Raymond William Nichols

Raymond Nichols was born January 16, 1885 in Wantage, England, the youngest son of Henry and Mary Nichols. A scholar by nature, he completed a seven-year science program at City of Dublin Technical School, whereupon on February 2, 1901, he was hired as a lab research assistant at age 16 at the famed St. James Gate Guinness Brewery, focusing on the study of barley and cereals. Promoted to the Scientific Department, he stayed with Guinness until 1911, joining the Irish Department of Agriculture in related research in cereals. Searching for a new life, he emigrated to Canada in 1912, and after taking specialized courses in Chicago, joined The Government of Canada at Ottawa’s Central Experimental Farm. Living on campus and furthering his research in flour and cereals, Raymond was clearly pursuing his passion in chemistry now on this side of the Atlantic, working directly with the head of the research program, known as the Dominion Cerealist.


Possibly due to the heavy casualties mounting on the Western Front as a result of the Second Battle of Ypres, just seven months following the outbreak of war in Europe, Raymond enlisted on April 28, 1915 with the 10th Battalion, Royal Warwickshire Regiment. He earned the rank of Captain and was shipped overseas in May 1916, now with the 80th Battalion, which was absorbed into the 51st Battalion. In June 2016, an officer now with the famed Princess Patricia’s Canadian Light Infantry which had originally formed in Ottawa at Lansdowne Park in August 1914, he was assigned to the front in northern France, part of the Canadian Fourth Division.

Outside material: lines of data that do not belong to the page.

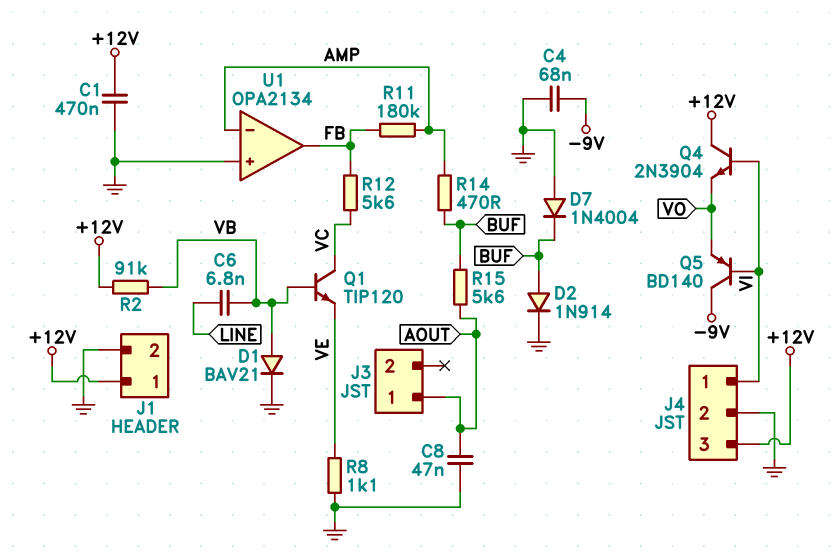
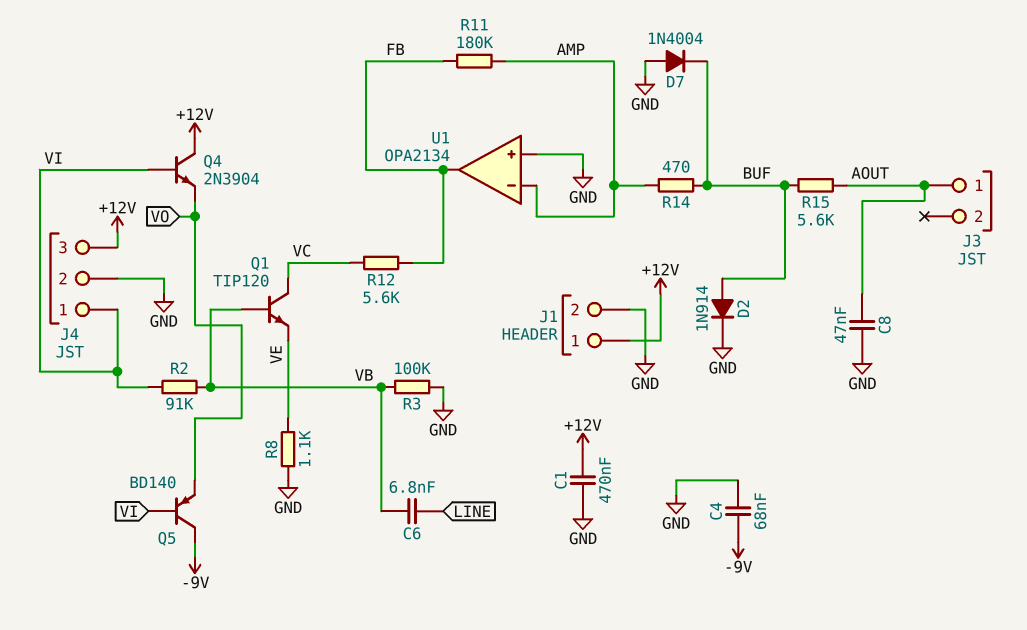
D1: diode BAV21 (A VB, K GND) -> none
R2: 91k (+12V, VB) -> 91k (VB, VI)
R3: none -> 100k (GND, VB)

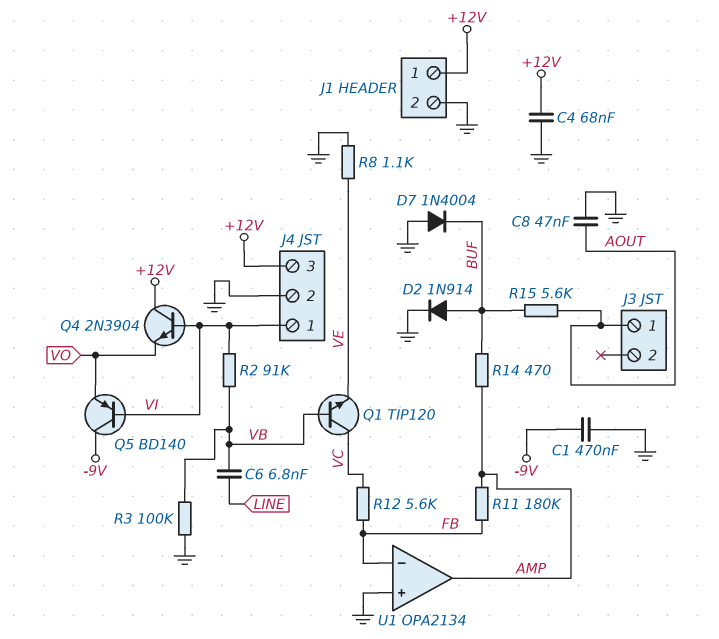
C1: 470nF (+12V, GND) -> 470nF (-9V, GND)
C4: 68nF (-9V, GND) -> 68nF (+12V, GND)
U1 pin in-: AMP -> FB
U1 pin out: FB -> AMP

By the beginning of October, 1916, the ‘Patricias’ were heavily involved in the notorious five month long Battle of the Somme, with Captain Nichols’ unit fighting as part of this at the Battle of Ancre Heights. On October 20, Captain Nichols and his Battalion successfully captured the Regina Trench, with Raymond being the most senior officer to survive this battle. The Canadians had earned a reputation as a fierce fighting force. British Prime Minister Lloyd George stated, “Canadians played a part of such distinction that thenceforward they were marked out as ‘shock troops’ “, a term still in use today. As was the custom with troops being relieved after approximately a week of heavy fighting, they were about to be relived from duty from the Battle of Ancre Heights. Captain Nichols and a fellow officer were walking down a communications trench when an anti-personnel artillery shell exploded above them, spraying deadly shrapnel in all directions. Captain Raymond Nichols, 31 years young, was killed instantly and his body was never found. And in the mysteries of war, his fellow officer alongside him was unhurt.


Along with 11,284 other Canadians, Captain Raymond William Nichols’ name is inscribed on the walls of Canada’s Vimy War Memorial (entry #7630), dedicated to the memory of those soldiers killed in this Great War, but whose bodies were never found. As his Mother had already passed away, the medals of Captain Nichols were sent to his nephew Henry Nichols, in Oxford, England. But Captain Raymond Nichols was not yet finished. The research in wheat flour that he had undertaken at the Central Experimental Farm proved valuable and continued long after the conclusion of World War 1. His colleagues, under the direction of the Dominion Cerealist, continued his investigations. In 1921, five years after his passing, the scientific paper, “Researches in Wheat Flour and Bread” was published by The Government of Canada.


One of the contributing authors of this empirical paper, published accordingly, was Raymond William Nichols of Ottawa. Raymond William Nichols is remembered on both sides of the Atlantic by memorial plaques at St. Matthias Church in Dublin as well as at the Royal Society of Chemistry in London. In Ottawa, he is remembered at Doric Lodge 58 and at St. Matthew’s.


His name is permanently engraved on the walls of Canada’s National War Memorial at Vimy Ridge.